Is there a seal in there on the shaft or is there a way to rebuild it? It runs great but it is spewing oil out onto my fender...
PJB Brouillette

There is no seal on the distributor drive shaft. excessive oil coming up shaft is an indication of an excessively worn bushing or the distance washer between the drive gear and the shaft housing that determines end play of the shaft. I have an article written some time ago by Carl Cederstrand that gives some information on minimizing this problem. E-mail me at SUfuelpumps@donobi.com and I'll send it to you. Cheers - Dave
David DuBois

Have you recently replaced the dizzy? If so be warned that there is a 'thread' on the shaft that directs the oil back down into the engine and Lucas made these with both a left and right hand thread for different application. If you have the wrong one it will tend to pump oil into the dizzy. I know, mine was wrong.

Good luck!
Jim
James Budrow

I have not replaced it but that is a thing to check. The PO might have installed it backwards.
PJB Brouillette

after Advanced Distributors rebuilt my distributor, the problem was solved. The Cedarstrand instructions don't seem to solve the problem. They are posted on my website in the technical section.

warmly,
dave
Dave Braun

Reactivated. Cheers
Peter TD 5801
P Hehir

Thanks for reactivating this thread,however as you can see, I have covered all the issues described. My new thread was hoping to get any new ideas .
As I said, it is a rebuilt distributor,all bushings etc are new there is no wear anywhere.
IW Martin

OK I will join this thread and continue the discussion, should make life simpler.!!

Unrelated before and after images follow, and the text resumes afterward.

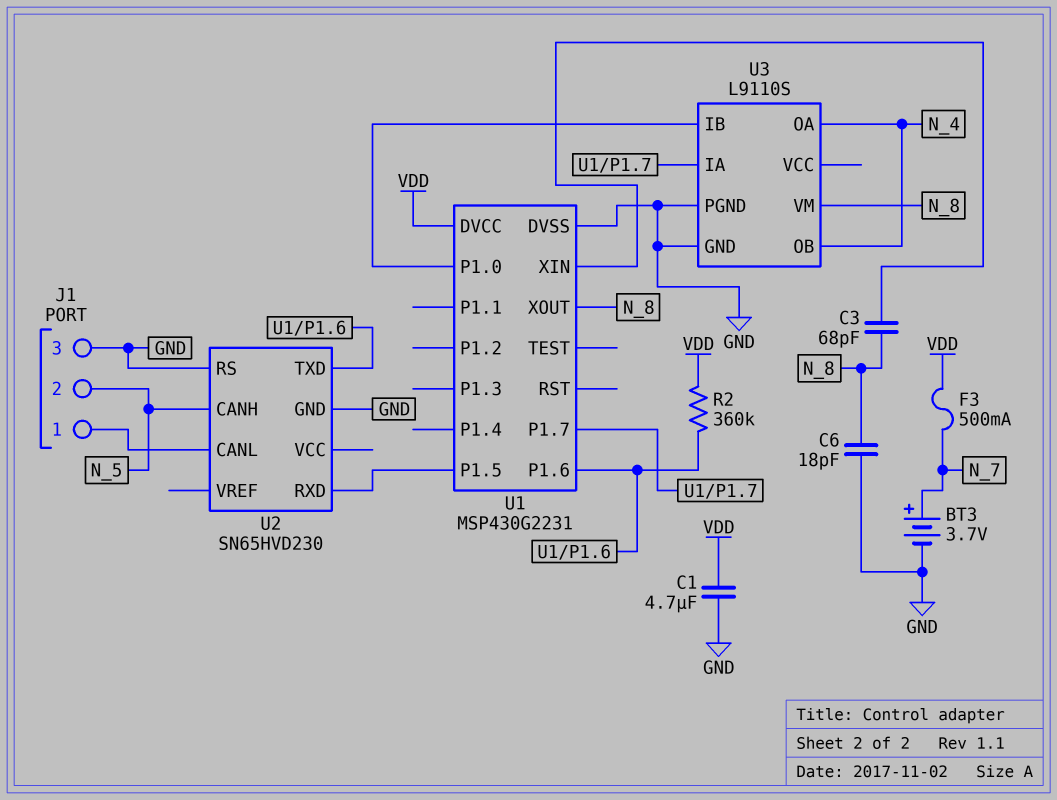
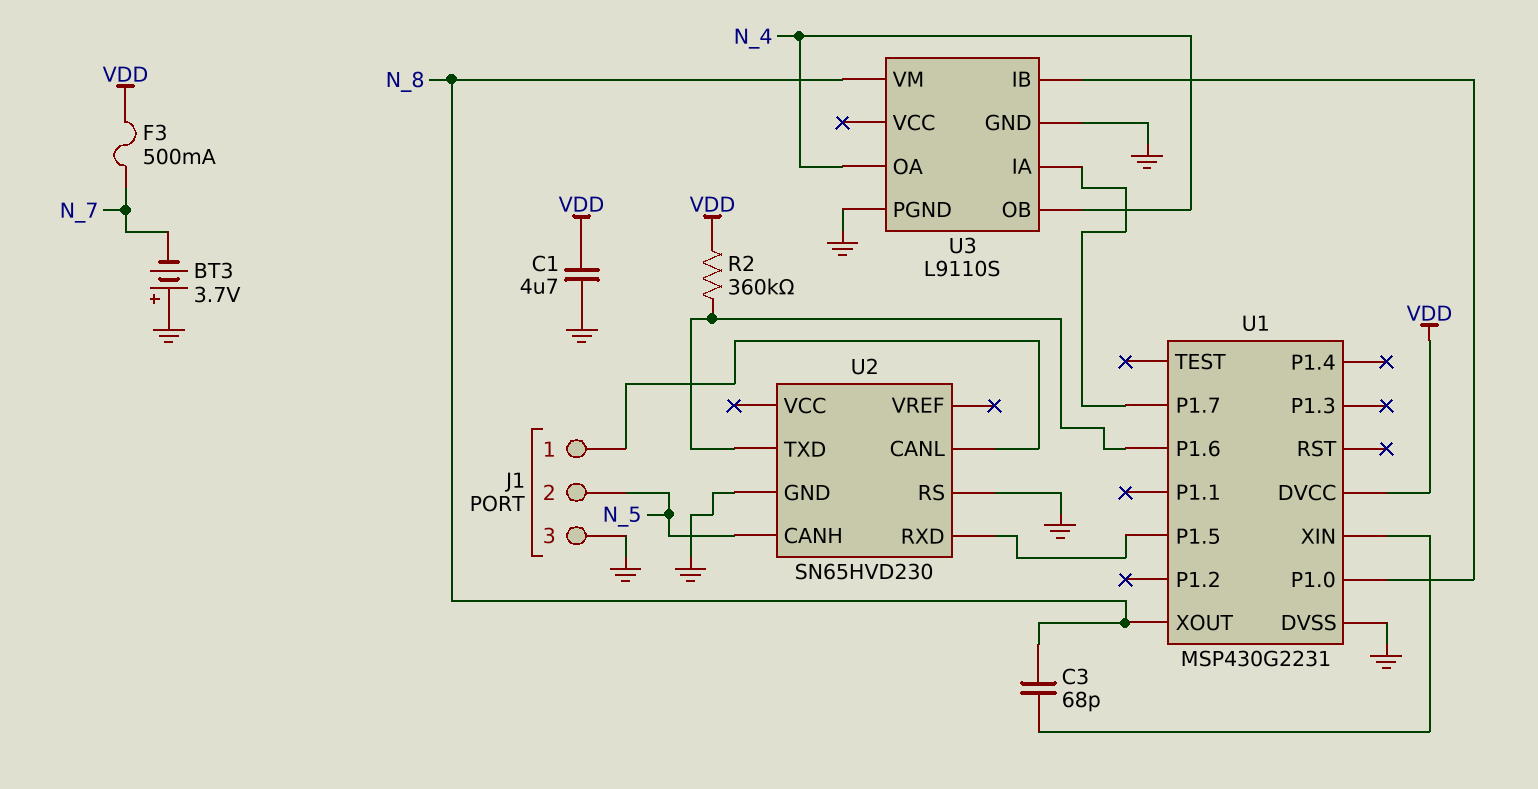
BT3: 3.7V (plus N_7, minus GND) -> 3.7V (plus GND, minus N_7)
C6: 18pF (GND, N_8) -> none

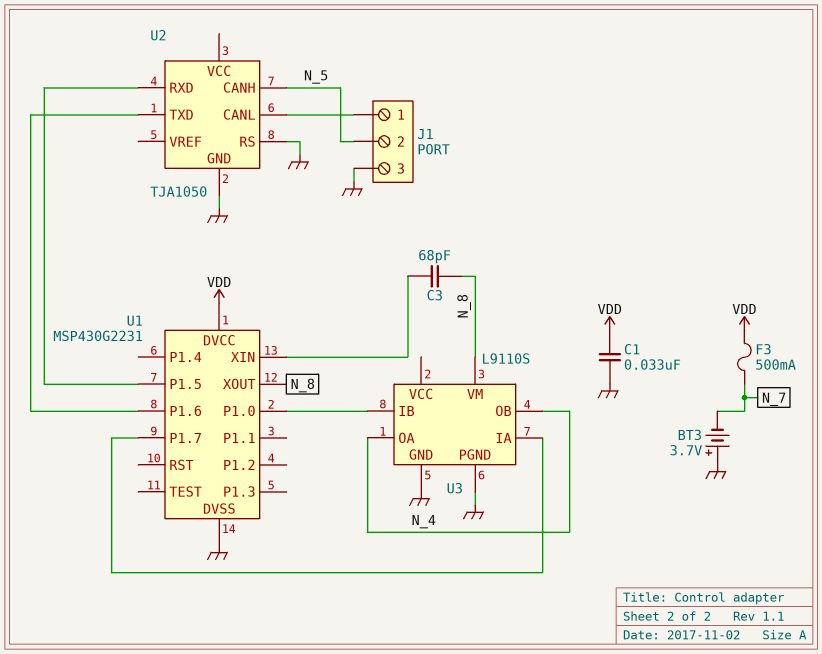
C1: 4.7uF (GND, VDD) -> 33nF (GND, VDD)
R2: 360k (U1/P1.6, VDD) -> none
U2: SN65HVD230 -> TJA1050

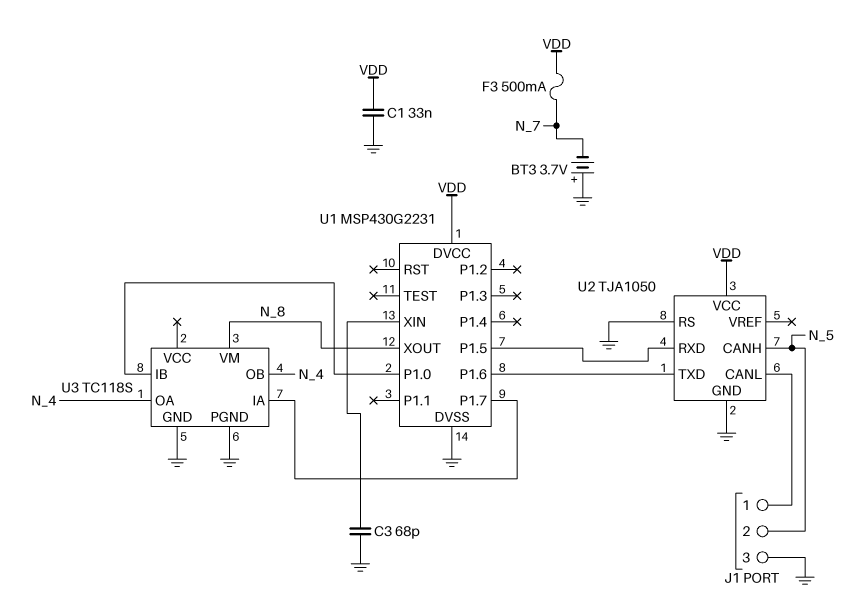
C3: 68pF (N_8, U1/XIN) -> 68pF (GND, U1/XIN)
U2 pin VCC: none -> VDD
U3: L9110S -> TC118S

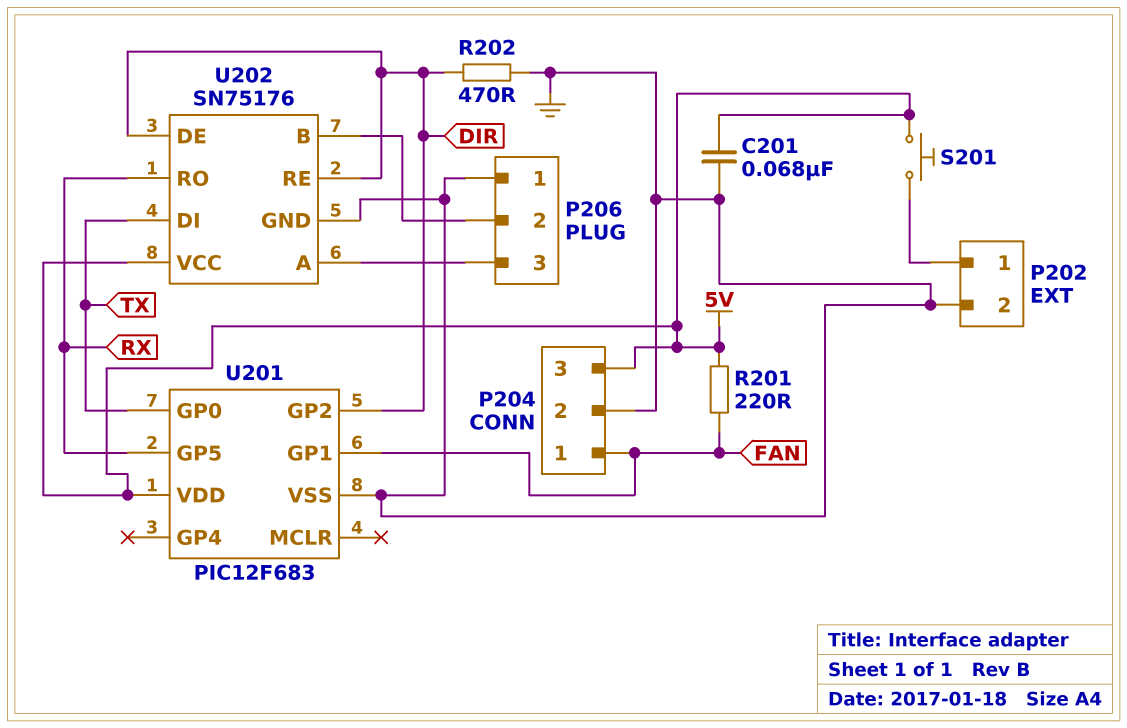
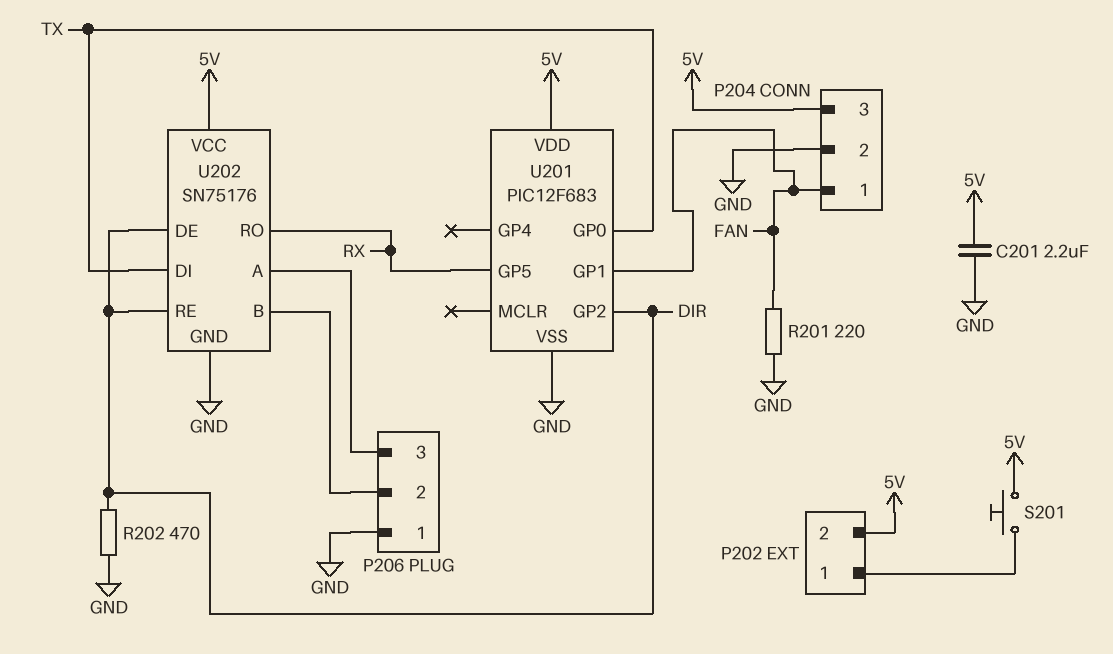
C201: 68nF (5V, GND) -> 2.2uF (5V, GND)
P202 pin 2: GND -> 5V
R201: 220 (5V, FAN) -> 220 (FAN, GND)

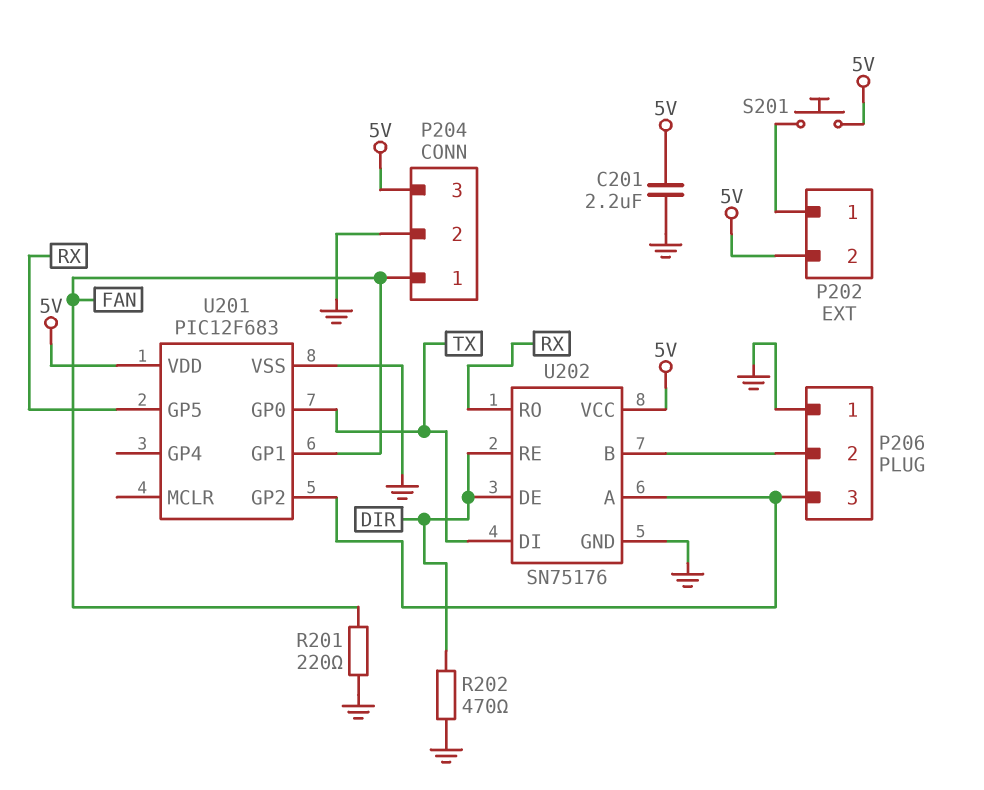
U201 pin GP2: DIR -> P206/3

I have looked at the Carl Cederstrand instructions regarding drilling a hole in the groove at the bottom of the turret and then cutting a slot to allow the oil to drain back down into the sump.
This would on first sight look a fairly simple and straightforward solution to the problem.
I can easily drill and mill as required, but before I do this I would like to hear from anyone who used this particular method and how they found it.
IW Martin

Another thing to consider is excessive crankcase pressure. If you are getting blow-by between your rings and the cylinder walls the internal pressure build up could be forcing oil up the distributor shaft.
I had the same problem with my distributor and tried all of the above.
Since I had my engine rebuilt I have not had a drop penetrate up into the distributor. I attribute this to boring the cylinders and having a good fit with the rings.
Mort

PS: Are you getting a lot of oil leaking past your rear seal? This could also indicate excessive blow-by.
Mort Resnicoff

For W Mueller - the engine I use has distributor 40058A, without any bosses/holes. However, I had drilled two holes in the positions the bosses/holes would be, not as per the left hand distributor in my photo (I had forgotten I treated this distributor differently).
There is no play in the distributor shaft, there is no oil inside the body and the outside of the body under the holes is bone dry.
Not sure if that helps or hinders.
R A WILSON

Mort.. I did say in my original post that there were no crankcase pressure issues, the engine had in fact been completely rebuilt, and the vents are clear.
If I run the engine without the dipstick in place there is no sign of any excess pressure.
It does seem that this problem is not uncommon. Bill
IW Martin

On Jan T's suggestion I did an experiment.
I removed the Distributor from the car and immersed the bottom section in a small container of diesel oil,(assuming that this would be about the same viscosity as hot engine oil)
I then used a drill to spin the distribuor
in an anticlockwise rotation as in normal use and found that there was no oil coming up into the body.
I then spun it clockwise ,which meant that the scroll (or Archimedes screw if you prefer) was trying to move oil up the shaft, and found a small amount of oil eventually found its way into the body.
This would seem to indicate that the scroll is effective, but leaves me no further forward as to why oil is getting in.
I am looking seriously at he Cederstrand modification, and would be interested in anyone's experience of this.
Regards to all. Bill
IW Martin

One more point which has not yet been mentioned is how the shaft is assembled and its end float.
The shaft and plate should have a fibre washer pressed under the plate, this washer is part of the assembly, it does not have a seperate part number. I have seen distributors which had the washer replaced with some other material and has worn a deep groove in the body. If that is your case then you need to get the face machined flat. The end float 0.002" and is obtained by adjusting the thickness of the washer which is inbetwee the drive gear and the body.

John

52 TD
J Scragg

Hi John,Istarted this discussion on another thread, "excessive oil in distributor" And have brought all the discussion over to this one. In my Original query I did in fact say that the distributor has been rebuilt, in fact it is practically new. The end float is 1 thou. Which is what is recommended by the specialist. This will wear slightly .The correct fibre washers are in place.
IW Martin

IW Martin - my distributor was getting oil into it and I researched this about a year ago.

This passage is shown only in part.